As described above, according to the present invention, in an image forming apparatus having a cathode substrate and an anode substrate opposed to each other, abnormal discharge during image formation can be suppressed very easily.

[Brief description of the drawings]

FIG. 1 is a diagram illustrating a configuration when an image forming apparatus according to an embodiment of the invention is manufactured.

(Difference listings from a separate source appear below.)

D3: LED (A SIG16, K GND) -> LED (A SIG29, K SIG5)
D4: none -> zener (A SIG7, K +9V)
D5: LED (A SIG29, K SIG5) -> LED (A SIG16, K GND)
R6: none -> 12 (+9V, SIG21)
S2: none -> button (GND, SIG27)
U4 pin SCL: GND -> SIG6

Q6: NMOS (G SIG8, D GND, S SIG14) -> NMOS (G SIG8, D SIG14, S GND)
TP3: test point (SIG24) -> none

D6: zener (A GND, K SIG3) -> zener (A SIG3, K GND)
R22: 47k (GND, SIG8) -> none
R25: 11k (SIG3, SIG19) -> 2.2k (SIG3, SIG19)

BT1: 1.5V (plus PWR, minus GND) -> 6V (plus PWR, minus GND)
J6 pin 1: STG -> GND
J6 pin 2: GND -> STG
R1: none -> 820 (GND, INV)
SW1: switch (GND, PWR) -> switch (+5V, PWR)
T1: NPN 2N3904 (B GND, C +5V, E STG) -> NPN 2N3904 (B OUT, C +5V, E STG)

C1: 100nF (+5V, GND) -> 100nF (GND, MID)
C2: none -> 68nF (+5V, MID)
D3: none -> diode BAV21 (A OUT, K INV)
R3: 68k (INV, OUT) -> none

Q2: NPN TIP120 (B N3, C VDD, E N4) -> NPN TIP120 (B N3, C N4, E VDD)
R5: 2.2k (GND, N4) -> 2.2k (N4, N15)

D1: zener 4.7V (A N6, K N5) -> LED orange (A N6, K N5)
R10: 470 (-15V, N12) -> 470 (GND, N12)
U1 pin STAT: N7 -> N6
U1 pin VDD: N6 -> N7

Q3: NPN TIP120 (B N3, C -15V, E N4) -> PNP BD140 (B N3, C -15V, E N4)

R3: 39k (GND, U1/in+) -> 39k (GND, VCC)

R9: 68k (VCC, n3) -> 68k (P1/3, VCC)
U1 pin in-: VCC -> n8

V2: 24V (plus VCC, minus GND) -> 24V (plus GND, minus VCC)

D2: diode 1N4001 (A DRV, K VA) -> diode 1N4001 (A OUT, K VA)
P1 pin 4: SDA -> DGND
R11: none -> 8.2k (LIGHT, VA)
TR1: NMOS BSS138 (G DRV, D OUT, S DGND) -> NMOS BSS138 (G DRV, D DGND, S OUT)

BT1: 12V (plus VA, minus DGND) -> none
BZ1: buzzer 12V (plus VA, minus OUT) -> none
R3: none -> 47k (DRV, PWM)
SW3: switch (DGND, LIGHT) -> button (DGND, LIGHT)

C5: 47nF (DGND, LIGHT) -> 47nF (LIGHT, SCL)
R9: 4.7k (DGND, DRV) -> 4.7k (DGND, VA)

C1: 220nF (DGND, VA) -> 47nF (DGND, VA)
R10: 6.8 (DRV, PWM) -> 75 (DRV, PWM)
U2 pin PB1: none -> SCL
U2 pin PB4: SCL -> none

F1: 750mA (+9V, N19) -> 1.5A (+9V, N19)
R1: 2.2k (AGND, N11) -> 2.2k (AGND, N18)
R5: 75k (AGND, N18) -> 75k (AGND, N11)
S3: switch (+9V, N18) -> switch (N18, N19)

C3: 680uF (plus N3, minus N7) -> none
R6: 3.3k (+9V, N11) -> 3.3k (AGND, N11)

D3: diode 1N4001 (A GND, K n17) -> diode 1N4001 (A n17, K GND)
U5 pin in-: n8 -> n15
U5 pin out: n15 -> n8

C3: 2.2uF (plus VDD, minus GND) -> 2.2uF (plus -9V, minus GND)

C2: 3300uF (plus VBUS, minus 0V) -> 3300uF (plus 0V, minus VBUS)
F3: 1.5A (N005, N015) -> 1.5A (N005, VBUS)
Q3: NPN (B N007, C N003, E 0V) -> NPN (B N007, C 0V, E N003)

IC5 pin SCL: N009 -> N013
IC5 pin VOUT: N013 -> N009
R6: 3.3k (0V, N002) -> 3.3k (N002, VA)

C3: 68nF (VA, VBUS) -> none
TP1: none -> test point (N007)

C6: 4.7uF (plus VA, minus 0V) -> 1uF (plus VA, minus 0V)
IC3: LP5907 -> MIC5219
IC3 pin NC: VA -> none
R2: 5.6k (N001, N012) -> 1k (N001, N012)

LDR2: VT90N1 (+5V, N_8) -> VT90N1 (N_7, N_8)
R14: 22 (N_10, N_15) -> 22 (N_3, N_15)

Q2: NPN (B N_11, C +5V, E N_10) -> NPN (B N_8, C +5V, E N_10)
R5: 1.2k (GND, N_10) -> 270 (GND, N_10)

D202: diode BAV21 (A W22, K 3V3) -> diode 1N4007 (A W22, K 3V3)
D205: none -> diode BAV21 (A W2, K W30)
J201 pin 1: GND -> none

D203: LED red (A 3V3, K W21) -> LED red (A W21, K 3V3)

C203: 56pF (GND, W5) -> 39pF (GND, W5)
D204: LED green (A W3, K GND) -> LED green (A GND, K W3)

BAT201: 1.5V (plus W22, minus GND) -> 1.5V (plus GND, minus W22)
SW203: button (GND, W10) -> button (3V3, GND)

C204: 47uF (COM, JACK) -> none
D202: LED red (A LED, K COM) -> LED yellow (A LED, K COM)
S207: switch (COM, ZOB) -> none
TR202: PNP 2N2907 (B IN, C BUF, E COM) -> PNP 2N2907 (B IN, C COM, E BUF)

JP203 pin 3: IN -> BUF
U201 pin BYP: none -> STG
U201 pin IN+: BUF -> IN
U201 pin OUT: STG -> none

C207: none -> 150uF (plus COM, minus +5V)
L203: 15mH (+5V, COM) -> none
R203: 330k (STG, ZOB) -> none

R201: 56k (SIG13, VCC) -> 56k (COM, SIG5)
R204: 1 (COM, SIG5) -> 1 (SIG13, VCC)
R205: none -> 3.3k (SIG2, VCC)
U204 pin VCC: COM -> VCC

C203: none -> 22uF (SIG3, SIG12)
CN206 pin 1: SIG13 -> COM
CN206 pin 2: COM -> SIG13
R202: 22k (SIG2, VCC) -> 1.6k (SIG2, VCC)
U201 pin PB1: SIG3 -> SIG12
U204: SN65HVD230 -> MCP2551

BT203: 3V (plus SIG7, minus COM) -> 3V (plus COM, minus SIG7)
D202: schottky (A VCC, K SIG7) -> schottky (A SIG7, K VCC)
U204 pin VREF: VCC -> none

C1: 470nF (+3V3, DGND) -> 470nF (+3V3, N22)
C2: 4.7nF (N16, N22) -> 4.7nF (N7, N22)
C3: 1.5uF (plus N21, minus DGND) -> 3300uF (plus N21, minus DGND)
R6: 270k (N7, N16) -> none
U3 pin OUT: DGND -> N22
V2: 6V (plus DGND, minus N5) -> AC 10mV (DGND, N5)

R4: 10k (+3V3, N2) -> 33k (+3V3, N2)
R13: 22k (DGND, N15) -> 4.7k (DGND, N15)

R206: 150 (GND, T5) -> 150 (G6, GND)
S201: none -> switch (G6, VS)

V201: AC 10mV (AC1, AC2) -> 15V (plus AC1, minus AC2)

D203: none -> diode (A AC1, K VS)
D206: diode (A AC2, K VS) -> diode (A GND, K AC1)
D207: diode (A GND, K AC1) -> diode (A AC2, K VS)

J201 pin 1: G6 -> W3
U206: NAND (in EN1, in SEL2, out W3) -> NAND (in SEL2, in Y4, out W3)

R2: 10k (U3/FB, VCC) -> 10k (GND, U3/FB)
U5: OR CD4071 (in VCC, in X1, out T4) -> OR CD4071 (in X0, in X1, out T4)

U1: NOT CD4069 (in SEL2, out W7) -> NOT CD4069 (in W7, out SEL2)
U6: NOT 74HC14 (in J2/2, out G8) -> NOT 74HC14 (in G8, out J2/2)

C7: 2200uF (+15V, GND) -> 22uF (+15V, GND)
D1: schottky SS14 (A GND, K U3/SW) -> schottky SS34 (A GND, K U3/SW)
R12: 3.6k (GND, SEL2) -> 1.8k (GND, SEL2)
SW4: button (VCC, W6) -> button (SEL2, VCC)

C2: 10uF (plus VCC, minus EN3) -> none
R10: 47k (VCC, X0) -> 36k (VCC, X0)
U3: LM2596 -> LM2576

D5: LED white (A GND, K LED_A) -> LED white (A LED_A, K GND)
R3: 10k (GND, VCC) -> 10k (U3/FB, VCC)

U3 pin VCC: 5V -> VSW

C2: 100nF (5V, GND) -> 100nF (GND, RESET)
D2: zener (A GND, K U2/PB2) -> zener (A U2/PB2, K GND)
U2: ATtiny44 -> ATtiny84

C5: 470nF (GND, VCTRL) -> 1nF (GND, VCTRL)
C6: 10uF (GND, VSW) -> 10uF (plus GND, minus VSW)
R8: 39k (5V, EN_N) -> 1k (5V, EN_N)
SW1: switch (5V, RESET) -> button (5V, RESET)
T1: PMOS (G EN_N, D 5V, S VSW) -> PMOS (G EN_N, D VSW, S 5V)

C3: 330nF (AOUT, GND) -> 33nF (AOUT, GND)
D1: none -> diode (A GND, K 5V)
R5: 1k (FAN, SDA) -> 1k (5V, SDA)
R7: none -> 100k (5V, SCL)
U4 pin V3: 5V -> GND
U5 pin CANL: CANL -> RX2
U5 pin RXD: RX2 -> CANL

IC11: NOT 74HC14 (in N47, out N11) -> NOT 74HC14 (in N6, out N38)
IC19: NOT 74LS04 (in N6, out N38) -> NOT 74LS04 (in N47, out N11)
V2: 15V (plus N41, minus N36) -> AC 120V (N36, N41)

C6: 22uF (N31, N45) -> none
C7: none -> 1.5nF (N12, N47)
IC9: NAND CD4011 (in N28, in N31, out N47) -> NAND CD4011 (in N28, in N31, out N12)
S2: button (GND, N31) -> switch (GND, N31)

FIG. 2 is a diagram illustrating a configuration when manufacturing an image forming apparatus according to a second embodiment;

FIG. 3 is a diagram showing a configuration of a cathode substrate manufactured according to the present invention;

FIG. 4 is a diagram illustrating a configuration of an image forming apparatus manufactured according to the present invention.

[Explanation of symbols]

 DESCRIPTION OF SYMBOLS 1 Charging device 2 Cathode substrate 3 Conductive part on cathode substrate 4 High resistance part on cathode substrate 5 High voltage power supply 6, 7, 9 Ammeter 8 Discharge observation means 12 X direction wiring 13 Y direction wiring 15 Surface conduction type electron emission Element 16 Rear plate 17 Glass substrate 18 Phosphor 19 Metal back 20 Support frame

 ────────────────────────────────────────────────── ─── Continuing on the front page (72) Keisuke Yamamoto, Inventor 3-30-2 Shimomaruko, Ota-ku, Tokyo F-term in Canon Inc. (reference) 5C094 AA00 AA42 AA43 AA53 BA32 BA34 CA19 DA13 DB04 EA04 EA07 FA01 FB20 GB10 5G435 AA16 AA17 BB02 KK05 KK10

Claims (14)

[Claims] 1. A method for manufacturing a flat plate type image forming apparatus in which a cathode substrate and an anode substrate are arranged to face each other, wherein: a setting step of setting a potential of a conductive portion formed on the cathode substrate; A charging step of charging a high resistance portion formed on the cathode substrate at atmospheric pressure, the method comprising: 2. The method according to claim 1, wherein the cathode substrate includes a cold cathode. 3. The method according to claim 1, wherein the cathode substrate has a structure in which the conductive portion is separated by a high-resistance portion. 4. The method according to claim 1, wherein in the setting step, the potential of the conductive portion is set to a ground potential. 5. The method according to claim 1, wherein said charging step is performed in a nitrogen gas flow state. 6. The method according to claim 1, wherein in the charging step, an amount of charge injected per unit area of the cathode substrate is controlled. 7. The method according to claim 1, wherein in the charging step, an amount of electric charge injected per unit area of the cathode substrate and an amount of time derivative thereof are controlled. 8. The method for manufacturing an image forming apparatus according to claim 1, further comprising an observation step of observing a discharge generated in the charging step. 9. The method for manufacturing an image forming apparatus according to claim 8, wherein in the observation step, a creeping discharge generated near a high resistance portion on the cathode substrate is observed. 10. The method according to claim 8, wherein the charging step is continued until no discharge is observed in the observation step. 11. The method according to claim 9, wherein in the observing step, the creeping discharge is observed by detecting a change in a current flowing through the conductive portion. 12. The method according to claim 9, wherein in the observation step, the creeping discharge is observed by detecting light emission on the cathode substrate. 13. An image forming apparatus manufactured by the method according to claim 1. 14. The image forming apparatus according to claim 13, wherein said cathode substrate is constituted by a surface conduction electron-emitting device.